The title essay and "Violence, Mourning, Politics," were my favorites; the former also has a kind of incompleteness about it, and I think for me makes the most sense as the staging area for Butler's book about non-violence that came out this year (2020,) though it definitely leaves a lot to chew over. "Violence, Mourning, Politics" is the essay I'm most familiar with via citation, and it was good to read it in its entirety; it's clear why it's so heavily cited, and it's an essay I will definitely come back to. The other essays are fine, just didn't hit as much as those two, or felt like they have not aged as well/are not maybe as groundbreaking as they were in 2004. -
Quem já leu alguma coisa de Judith Butler sabe que esta não é uma leitura muito fácil.
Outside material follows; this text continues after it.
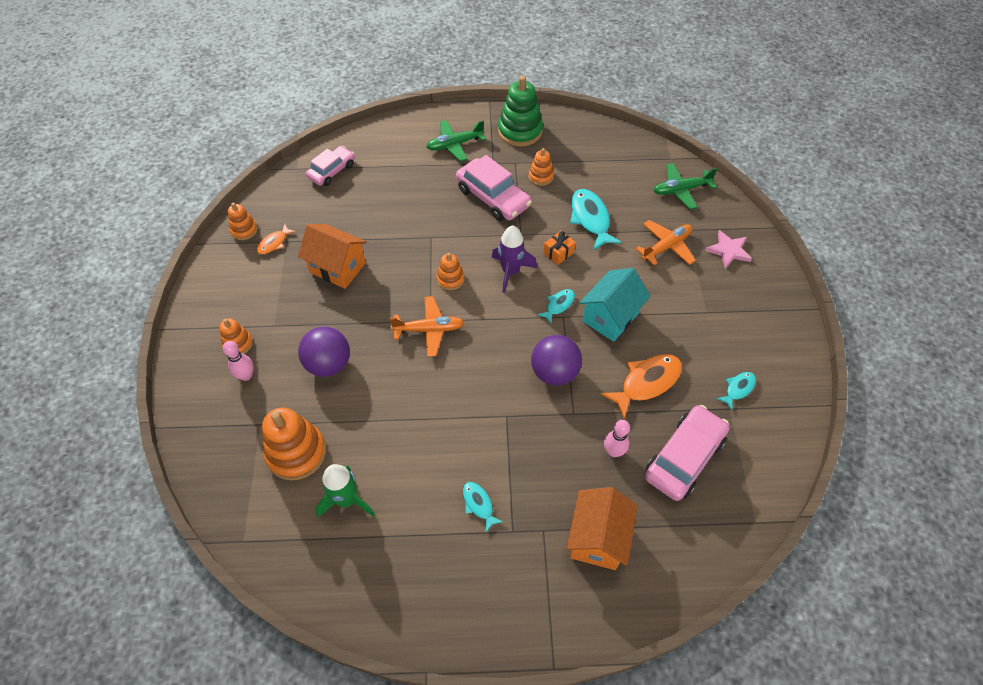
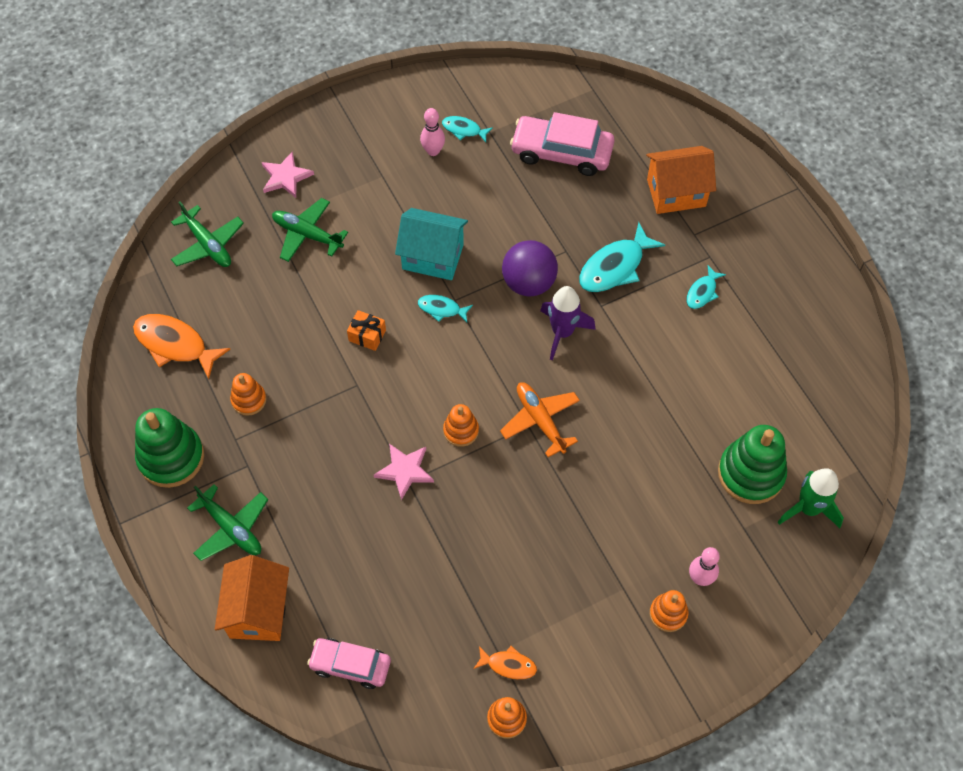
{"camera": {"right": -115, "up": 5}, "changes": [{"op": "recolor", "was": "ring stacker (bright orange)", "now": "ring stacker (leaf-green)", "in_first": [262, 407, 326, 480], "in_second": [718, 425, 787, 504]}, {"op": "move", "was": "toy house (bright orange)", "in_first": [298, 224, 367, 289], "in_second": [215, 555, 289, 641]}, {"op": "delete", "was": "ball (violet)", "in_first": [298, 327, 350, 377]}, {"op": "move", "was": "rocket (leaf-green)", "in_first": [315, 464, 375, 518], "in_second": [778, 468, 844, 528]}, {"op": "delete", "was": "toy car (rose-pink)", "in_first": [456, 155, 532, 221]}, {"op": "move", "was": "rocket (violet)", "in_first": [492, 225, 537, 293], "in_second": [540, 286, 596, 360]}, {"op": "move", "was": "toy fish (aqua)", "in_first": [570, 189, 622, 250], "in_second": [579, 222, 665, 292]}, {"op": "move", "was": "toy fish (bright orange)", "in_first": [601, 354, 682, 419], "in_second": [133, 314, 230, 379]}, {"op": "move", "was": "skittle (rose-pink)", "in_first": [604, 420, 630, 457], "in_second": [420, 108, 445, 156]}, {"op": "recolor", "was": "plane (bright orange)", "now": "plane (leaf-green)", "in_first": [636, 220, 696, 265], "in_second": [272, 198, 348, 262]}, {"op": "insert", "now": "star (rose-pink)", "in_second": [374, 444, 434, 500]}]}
Some a isto o texto dela ter um delay de 20 anos, ou seja, ela estava discutindo as vidas precárias no rescaldo do 11 de de setembro de 2001 em seus ensaios e palestras reunidos aqui neste livro. Embora sejam temas prementes e necessários, por vezes a citação de alguns personagens se perdem no tempo histórico e a falta de referência a eles faz o leitor também se perder no contexto em que esses personagens históricos atuaram. Dá a impressão de que eles funcionam mais como textos up-to-date do que um material que seja mais perene. Além disso, os textos reunidos aqui parecem bastante díspares se forem apanhados juntos, levando a intuir que o livro Quadros de Guerra, da mesma autora, que trata de temas semelhantes, seja mais interessante que este. É bastante indagador o fato de este livro ter saído no Brasil, enquanto outros, mais importantes dentro da obra de Butler, como Excitable Speech, continuam inéditos. De qualquer forma, mesmo que este livros seja o menos impactante da bibliografia da filósofa, sempre existem agumas passagens valiosas de serem utilizadas em uma discussão acadêmica.